During breakfast I get to chat some more with Progress and Joiner who have now caught up to me and stayed at Shaw’s last night. They are fun to talk to and we enjoy recounting fun things that have happened along the way and people we have met. Joiner shares with me his theory that people with full beards tend to be likable while people with patchy beards are often the sketchier ones on the trail. Of course I immediately like the theory since I have a full beard, but as I think through some of the hikers I’ve met I think he has a point and I plan to test his theory in the few days I have left.

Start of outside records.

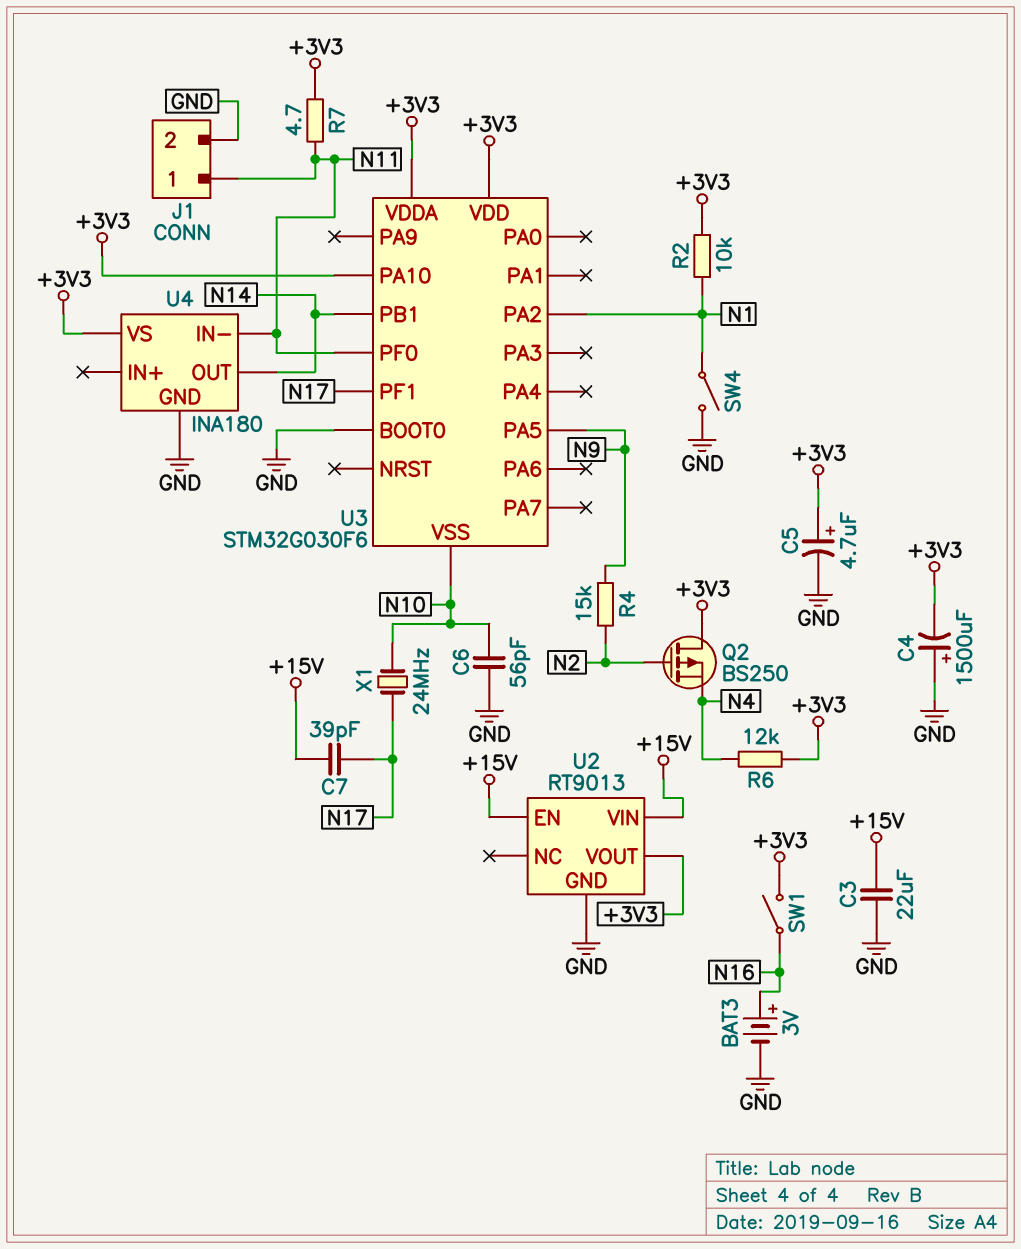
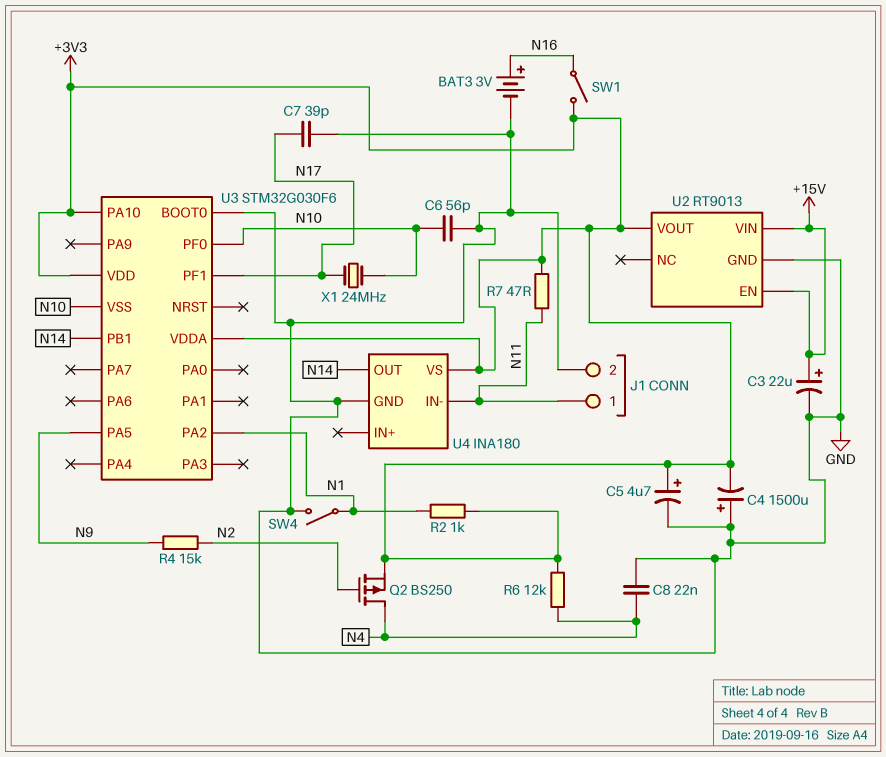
C3: 22uF (+15V, GND) -> 22uF (plus +15V, minus GND)
C7: 39pF (+15V, N17) -> 39pF (GND, N17)
C8: none -> 22nF (GND, N4)
Q2: PMOS BS250 (G N2, D +3V3, S N4) -> PMOS BS250 (G N2, D N4, S +3V3)
R2: 10k (+3V3, N1) -> 1k (+3V3, N1)
R7: 4.7 (+3V3, N11) -> 47 (+3V3, N11)
U3 pin PF0: N11 -> N10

After breakfast I head back to Lakeshore House to finish packing and catch a shuttle back to the trail. It ends up taking a while to settle my bill, herd the hikers to the car, and get going. We finally get moving around 10:30. We don’t get far. On the way down the street the hiker who is driving notices that the steering is wobbly. We pull over and he gets out to inspect the tires, finding that we have a flat. We find the spare easy enough as it is attached to the back of the car but we don’t see a jack. I call the hostel to inform the owner and she plans to send her husband to help, but as we’re waiting for him one of the hikers has the brilliant idea of checking the owner’s manual and finds the hidden hatch where the jack is stored. I call back to let them know we’re ok and in no time we have the tire changed and are on our way.

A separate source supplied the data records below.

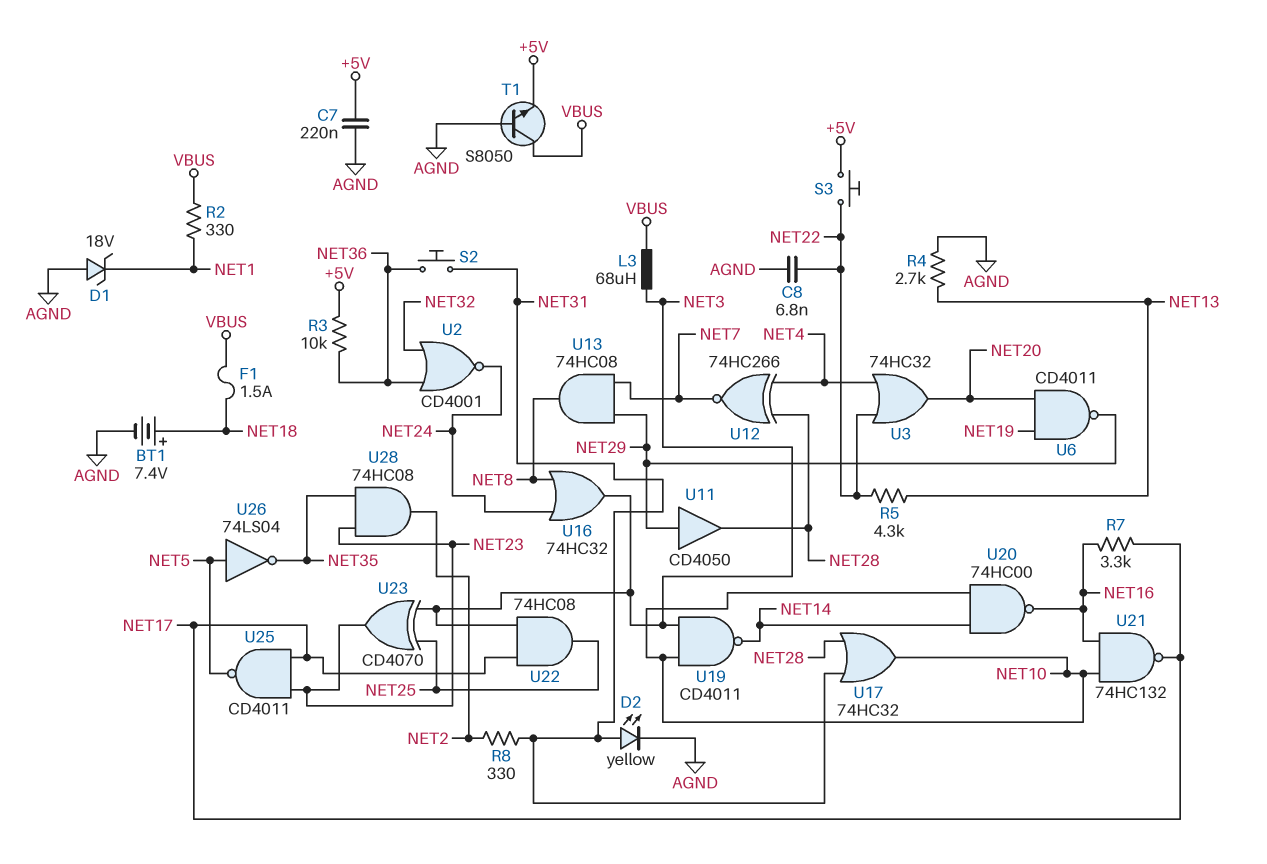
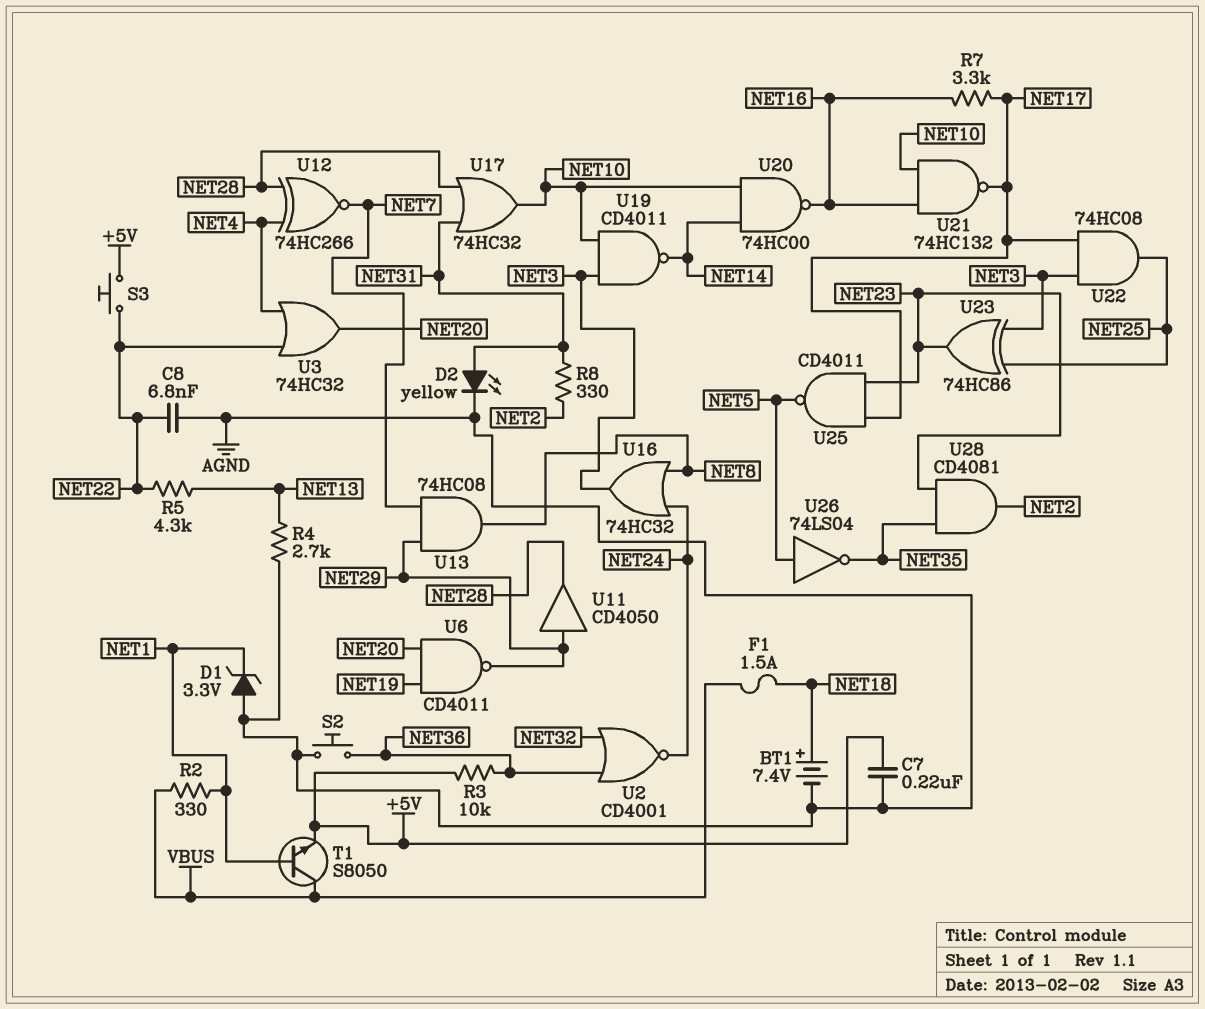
D1: zener 18V (A AGND, K NET1) -> zener 3.3V (A AGND, K NET1)
L3: 68uH (NET3, VBUS) -> none
S2: button (NET31, NET36) -> button (AGND, NET36)
T1: NPN S8050 (B AGND, C VBUS, E +5V) -> NPN S8050 (B NET1, C VBUS, E +5V)
U23: XOR CD4070 (in NET3, in NET25, out NET23) -> XOR 74HC86 (in NET3, in NET25, out NET23)
U28: AND 74HC08 (in NET23, in NET35, out NET2) -> AND CD4081 (in NET23, in NET35, out NET2)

Around 11:00 I finally get started hiking. Unfortunately the delay means I probably won’t get the 20 miles in that I wanted to. I hold out hope for a decent mileage though as the terrain isn’t too bad. As I enter the 100 mile wilderness I pass the sign I have seen many pictures of that warns hikers about the length of the section and the need to carry at least 10 days worth of food. I scoff at the suggestion, as most northbounders do. I am carrying 6 days of food – 5 for hiking and 1 for my planned on-trail zero in the wilderness.
The trail does have a lot of small annoying ups and downs but they pass by easily enough. I feel strong today and hope that perhaps my fatigue has at last passed. At the first shelter I reach I find Lazerlegs. He is neroing out of town. Apparently he has someone resupplying him part of the way through the 100 mile wilderness. The funny thing about this stretch is that although it is called the 100 mile wilderness, it actually isn’t that isolated. There are gravel roads that cross it often, side trails to cabins and lodges, railroad tracks, and in some cases even parking lots right on the trail. Hostels nearby have used this to their advantage by offering slackpacking and food drops in this section. I decide to photographically document all of the signs of civilization I come across as I’m hiking through this section so at the end I can make a collage of the “wilderness.”

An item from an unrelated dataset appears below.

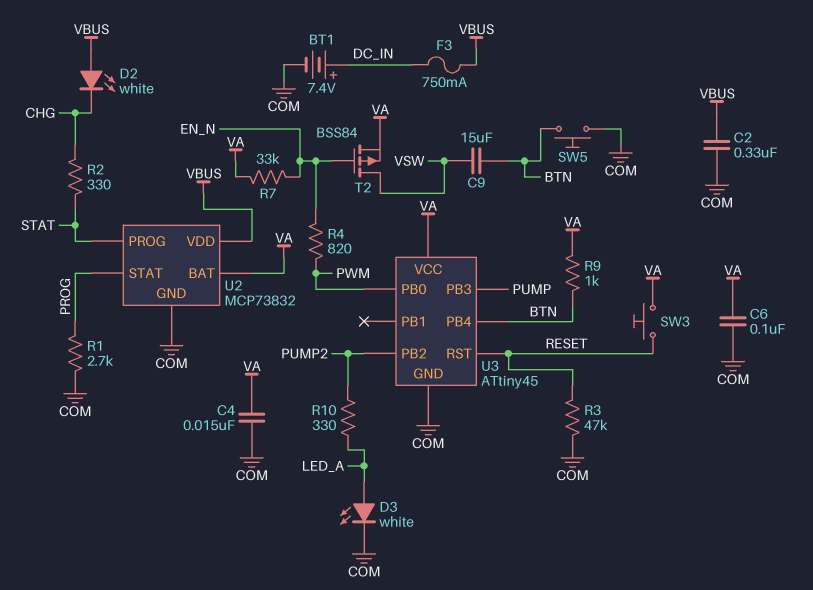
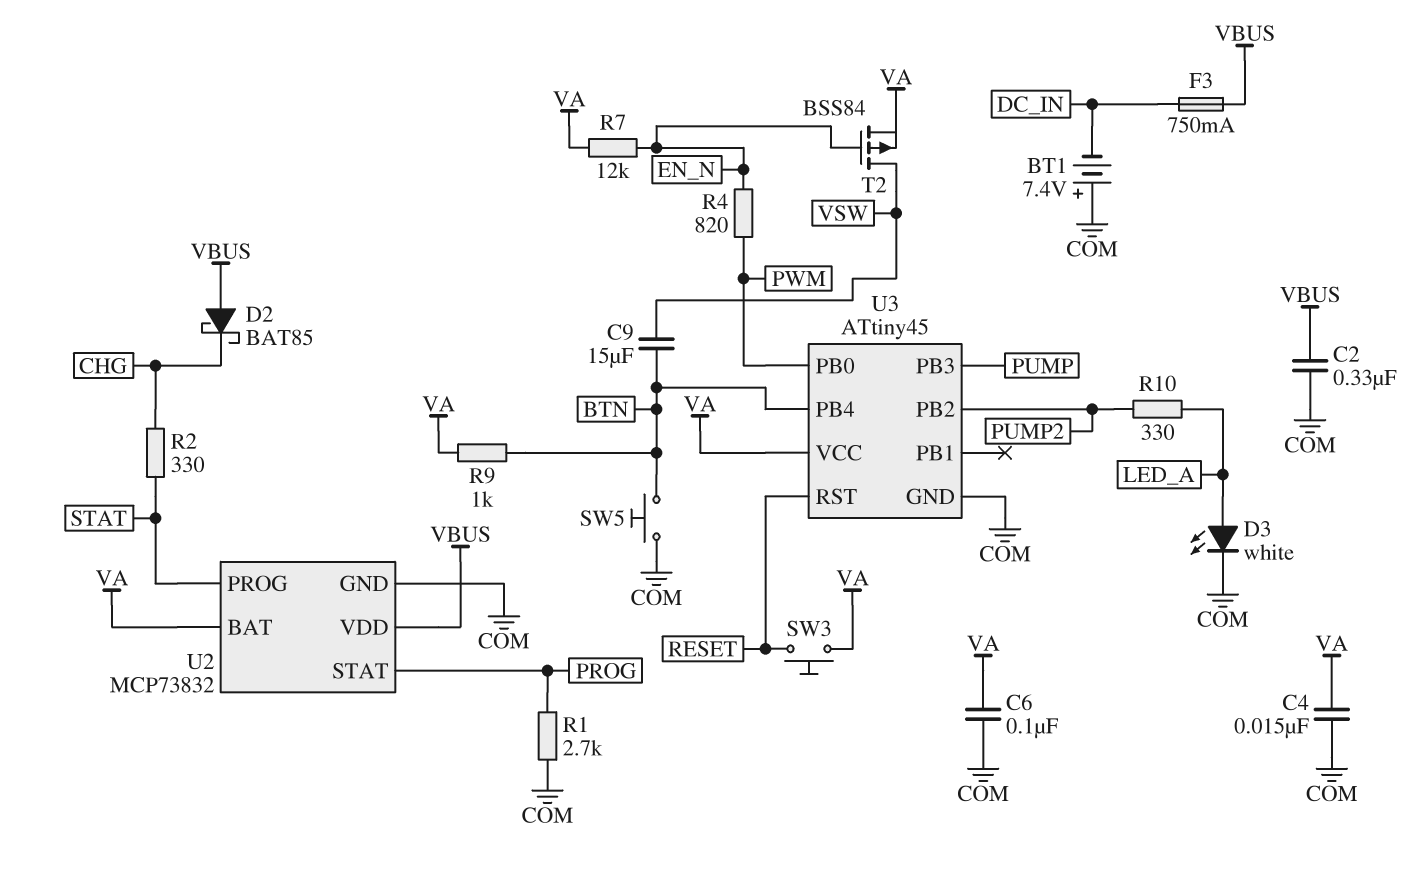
BT1: 7.4V (plus DC_IN, minus COM) -> 7.4V (plus COM, minus DC_IN)
D2: LED white (A VBUS, K CHG) -> schottky BAT85 (A VBUS, K CHG)
R3: 47k (COM, RESET) -> none
R7: 33k (EN_N, VA) -> 12k (EN_N, VA)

Just a bit after the shelter I reach Little Wilson Falls, a beautiful waterfall on the side of the trail. Unfortunately the trail doesn’t point out a proper place to view the falls and, already getting a late start, I don’t take the time to look for one. I head down to the bottom where I have to ford the river. I use the opportunity to take a snack break before I make short work of the ford and move on.
The rest of the day passes quickly. I have two more fords listed in the data book before I reach the shelter I’m aiming for but only the first one is actually a ford. I’m able to rockhop across the second, saving some time. I reach the shelter just a bit after 6:00 and, as I’m looking for a place to set up my tent, find the APE team and Philly Steve already hanging out. They left town earlier than I did, got to this shelter around 3:30, and decided to stop. I set up quickly but have to head back down the trail the way I came about a quarter mile to get my water at a stream I passed. I cook dinner and I just finish it as the sun sets and everyone heads to bed. I have to finish and clean up in the dark with the aid of my headlamp, but sunset is coming early now and I’m still in my tent at a reasonable time. As I look at what lies ahead in the data book I hope I can make up some ground tomorrow. I am about 5 miles behind where I wanted to get to today, so tomorrow I’ll need to try to be a bit quicker on the Appalachian Trail.